FIELD OF THE INVENTION

The present invention relates to the use and methods of using a combination of a serotonin₃ (5-HT₃) receptor antagonist, such as ondansetron, and a selective chloride channel modulator, such as flumazenil, for treatment of patients with drug addiction or dependence. Examples of drugs include prescription drugs as well as illegal drugs, such as, but not limited to, alcohol, cocaine, nicotine, marijuana, benzodiazepines and opiates. Furthermore, this combination can be used for treatment of patients suffering from central nervous system (CNS) disorders such as, but not limited to, depression, mood and emotional disorders and loss of memory.

The present invention also relates to the use of said combination comprising a therapeutically effective amount of a serotonin₃ (5-HT₃) receptor antagonist and a therapeutically effective amount of a selective chloride channel modulator for preparing a medicament for treatment of drug addiction or dependence or for treatment of a central nervous system (CNS) disorder.

BACKGROUND OF THE INVENTION

Since 1990 there has been a sharp rise in the abuse and addiction of controlled prescription drugs such as opioids, central nervous system (CNS) depressants, CNS stimulants (Trescot, Boswell et al. 2006). Prescription drugs are now the fourth most abused substances in the United States.

Addiction is referred to individuals who continue to use a given drug despite their own best interest. However, pharmacological addiction is referred to the use of a tolerance-inducing drug in sufficient amount to cause tolerance to and physical dependence on that drug. Tolerance represents an adaptation to repeated exposure to a drug such that the pharmacological response is diminished. Physical dependence is a state manifested by withdrawal symptoms when drug intake is terminated or significantly reduced (O'Brien 1997). Drug addiction is an issue with many consequences, one of them being, addiction withdrawal symptoms experienced when the drug or drugs are discontinued. These symptoms of drug withdrawal at times may be severe, if not life threatening. Drug withdrawal has many variables. Everything from the type of drug, amount of regular use, to the length of time the drug was abused, factors into how intense or mild an individual's drug withdrawal experience will be. As mentioned, the type of drug used plays an important part in determining the length and severity of drug withdrawal.

Another factor to be aware of during withdrawal is drug craving. Drug craving is the result of the drugs imprinting in the memory, a pleasant association of euphoria with the drug. The subconscious memory then motivates the individual to seek this drug because of the false imprint. The brain, in effect, has been trained that using the drug is the fastest way to feel good. Due to the extreme physiological or physical pain some experience during drug withdrawal they can relapse before they complete the withdrawal process.
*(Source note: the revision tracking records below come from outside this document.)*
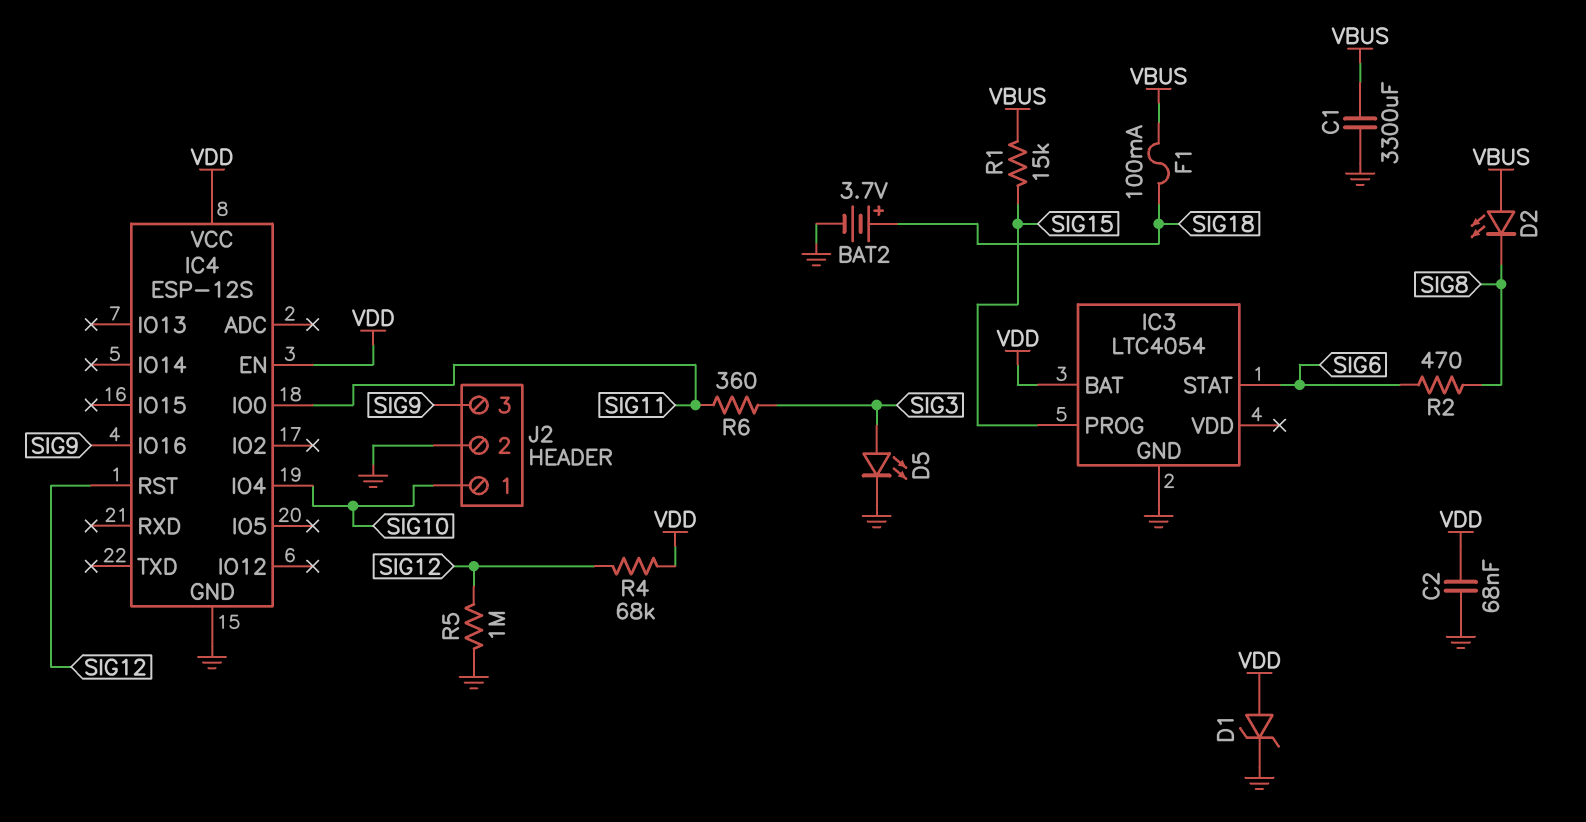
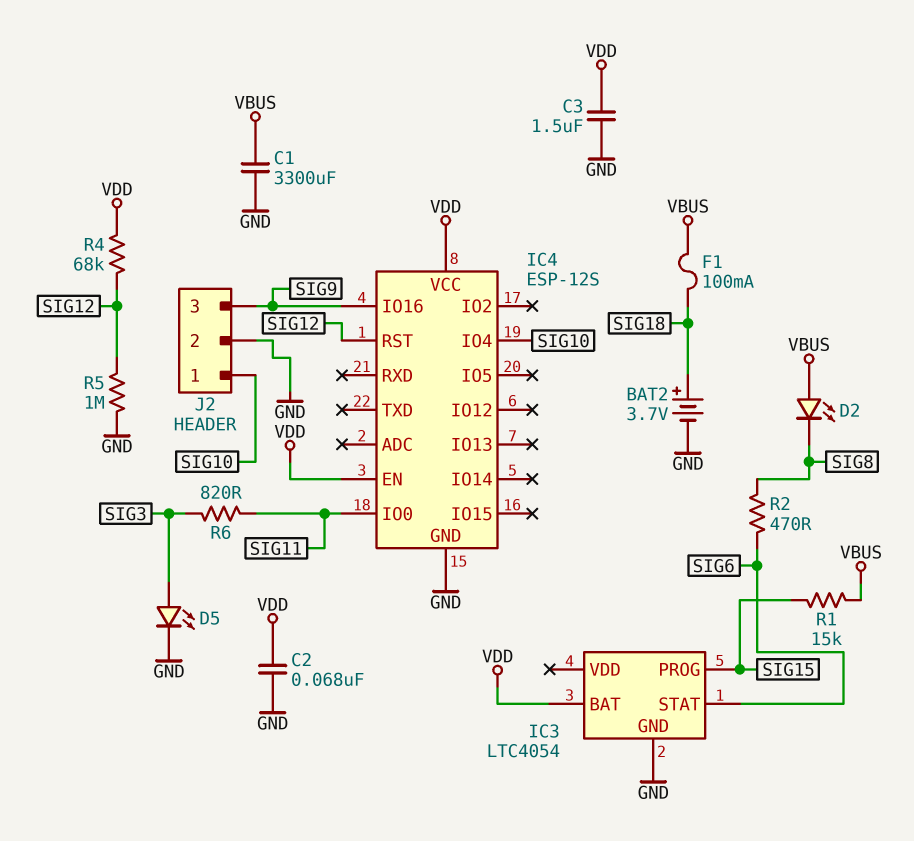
C3: none -> 1.5uF (GND, VDD)
D1: zener (A VDD, K GND) -> none
R6: 360 (SIG3, SIG11) -> 820 (SIG3, SIG11)

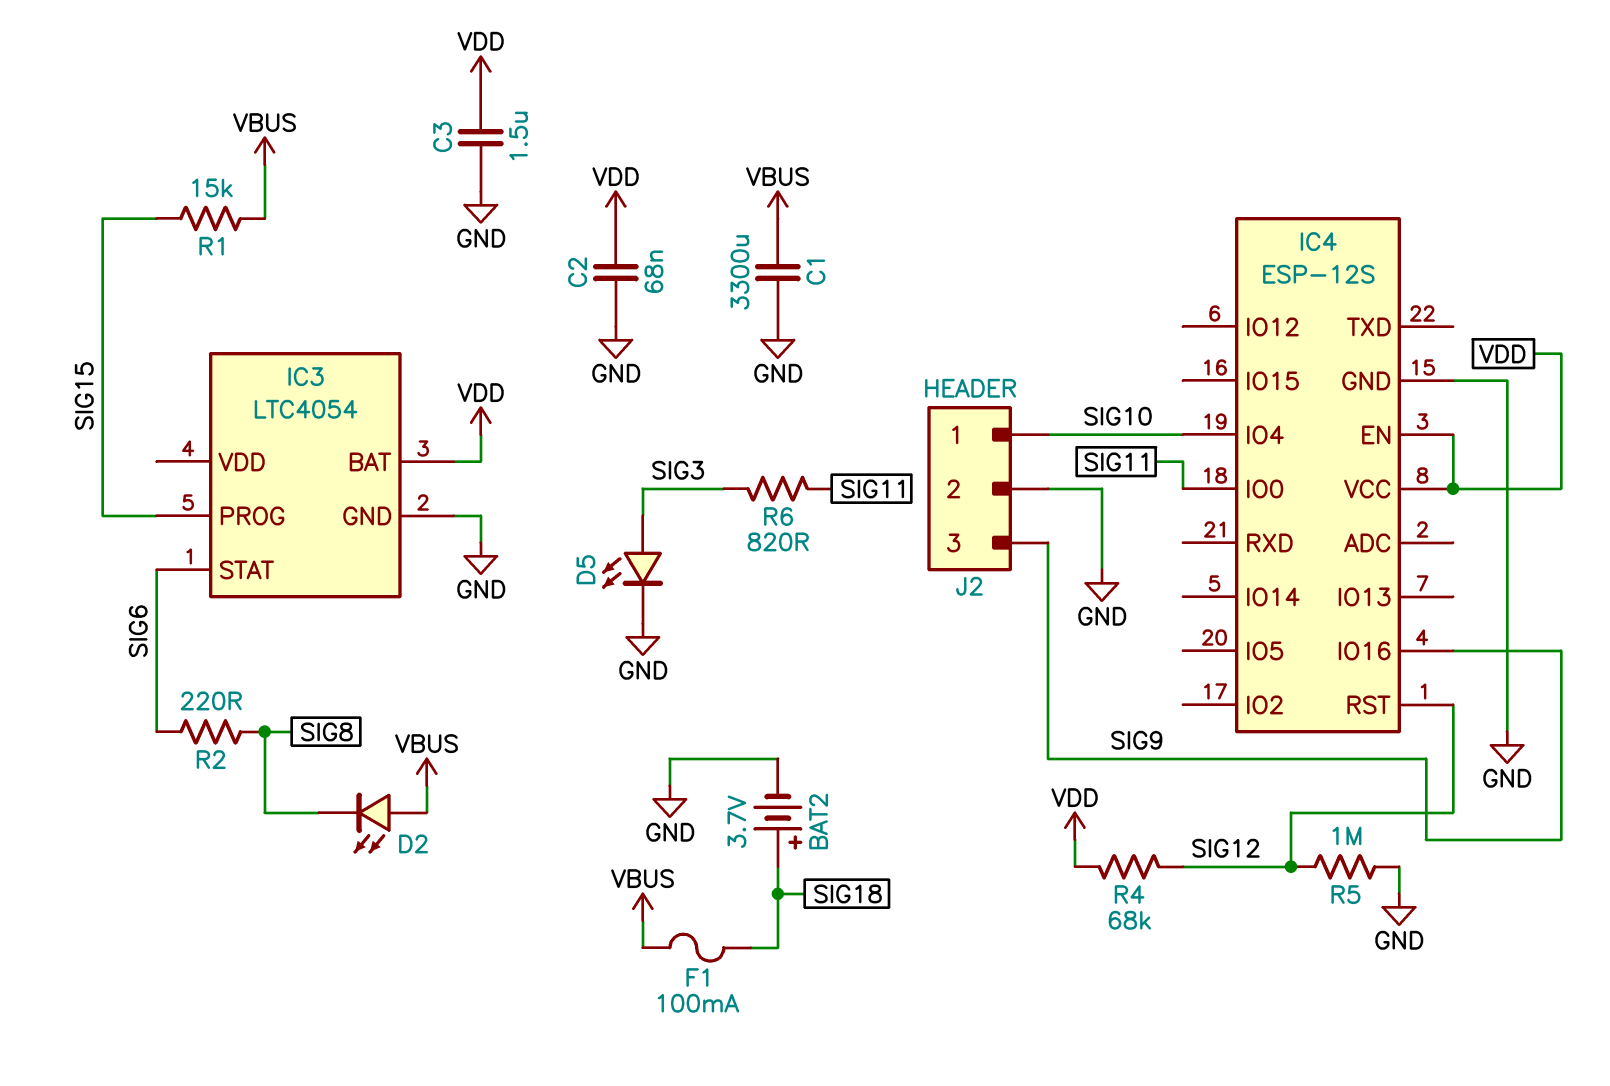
R2: 470 (SIG6, SIG8) -> 220 (SIG6, SIG8)

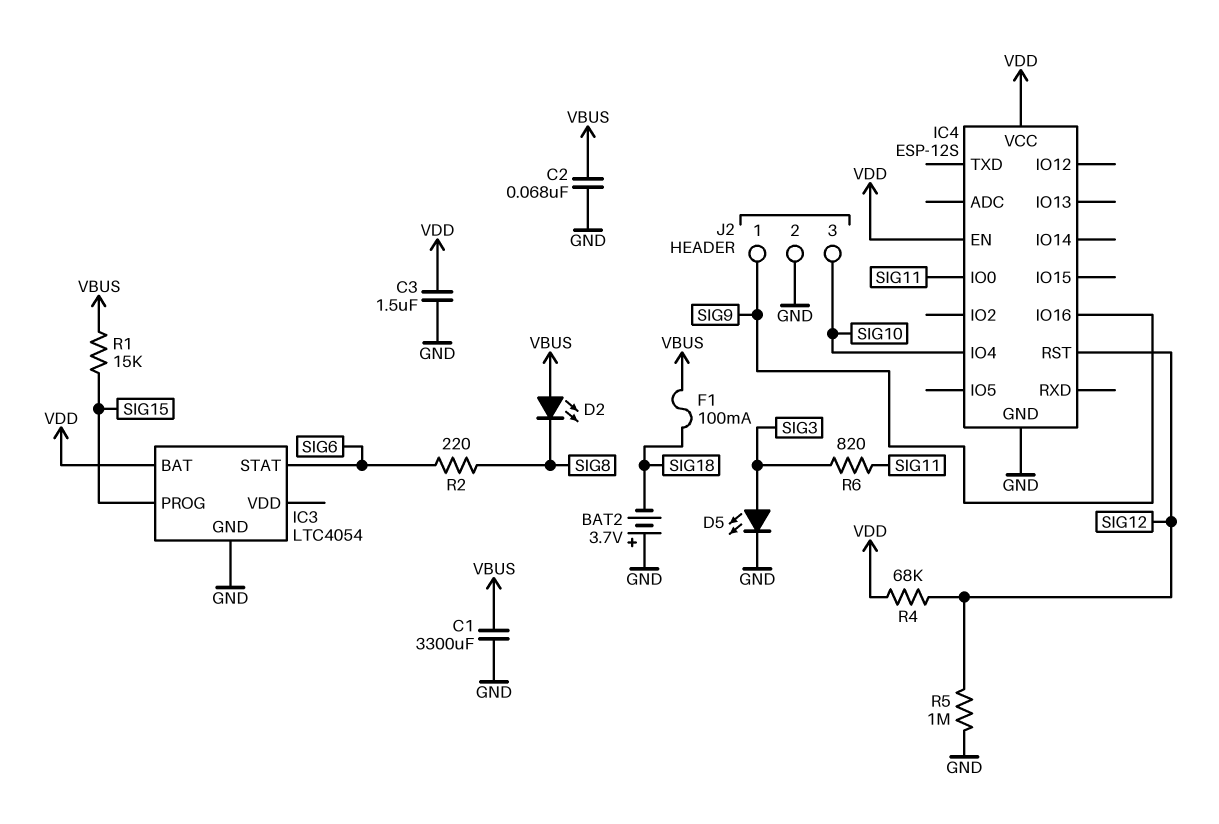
BAT2: 3.7V (plus SIG18, minus GND) -> 3.7V (plus GND, minus SIG18)
C2: 68nF (GND, VDD) -> 68nF (GND, VBUS)
J2 pin 1: SIG10 -> SIG9
J2 pin 3: SIG9 -> SIG10

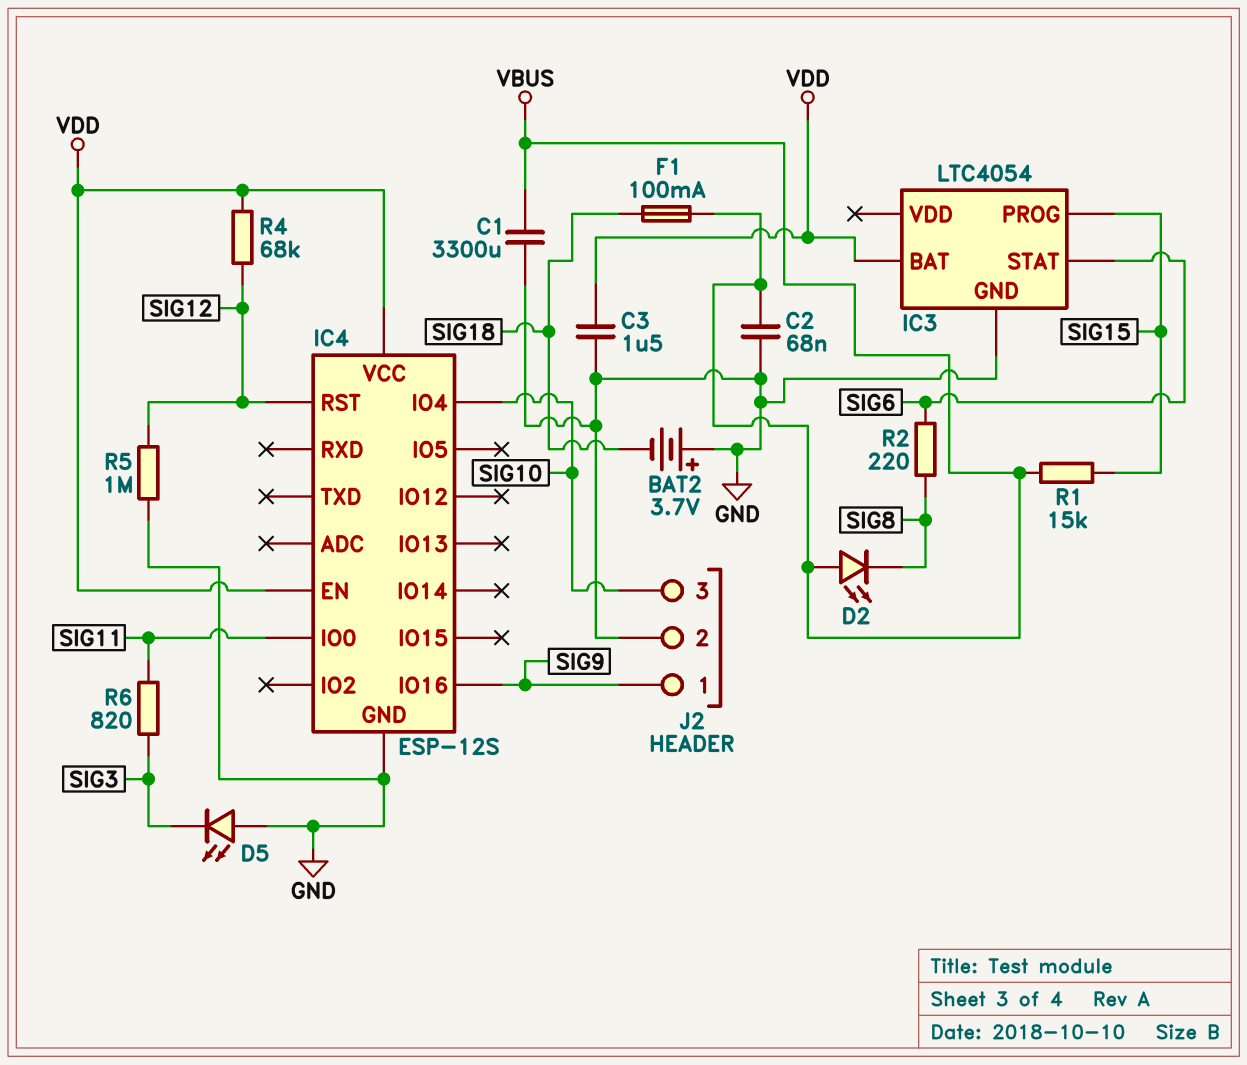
D5: LED (A SIG3, K GND) -> LED (A GND, K SIG3)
Symptoms of withdrawal from either illegal drugs or prescription medicaments depend on the drug or combination of drugs. Common withdrawal symptoms include: abdominal pain, nausea and vomiting, drenching sweats, nervousness and shaking or seizures (Ref: http://www.webmd.com/hw/healthguideatoz/tv5810.asp)

There are only three drugs approved by the US Food and Drug Administration (FDA) for the treatment of alcoholism and the feasibility of pharmacological treatment in alcoholism has been demonstrated by these 3 currently approved medicaments, the aldehyde dehydrogenase blocker disulfiram, the opioid antagonist naltrexone and the functional glutamate antagonist acamprosate. However, several drugs like nalmafene, topiramate, and ondansetron that are approved for other indications are being used experimentally to treat people with alcohol dependence and abstinence (Collins, McAllister et al. 2006). Early human efficacy data are available for the 5HT₃ antagonist ondansetron, the GABA-B antagonist baclofen and the anticonvulsant topiramate and efficacy studied on a battery of animal models has accumulated sufficient preclinical validation to merit clinical development of drugs acting on the cannabinoid CB1 receptor, receptors modulating glutamatergic transmission (mGluR2, 3 and 5), and receptors for stress-related neuropeptides corticotropin releasing factor (CRF), neuropeptide Y (NPY) and nociceptin (Heilig and Egli 2006).

Alcohol

Ondansetron (GR38032F, CAS 103639-04-9) chemically is (±)1,2,3,9-tetrahydro-9-methyl-3-[(2-methyl-1H-imidazol-1-yl)methyl]-4H-carbazol-4-one, monohydrochlororide, dehydrate with a molecular weight of 365.9. This racemic form of ondansetron is a white to off-white powder that is soluble in water and normal saline and a selective blocking agent of the serotonin 5-HT₃ receptor type. Ondansetron is an antiemetic producing its effect by blocking 5-HT₃ receptors in the brain and periphery. While ondansetron's mechanism of action for its antiemetic action is not fully characterized, it is not a dopamine receptor antagonist. Serotonin receptors of 5-HT₃ type are present both peripherally on the vagal nerve terminals and centrally in the chemoreceptor trigger zone of the area posterma. It is not certain ondansteron's antiemetic action in chemotherapy induced emesis is mediated centrally, peripherally or both. It is mostly used for the management of nausea and vomiting induced by cytotoxic chemotherapy and radiotherapy, and for the prevention and treatment of post-operative nausea and vomiting.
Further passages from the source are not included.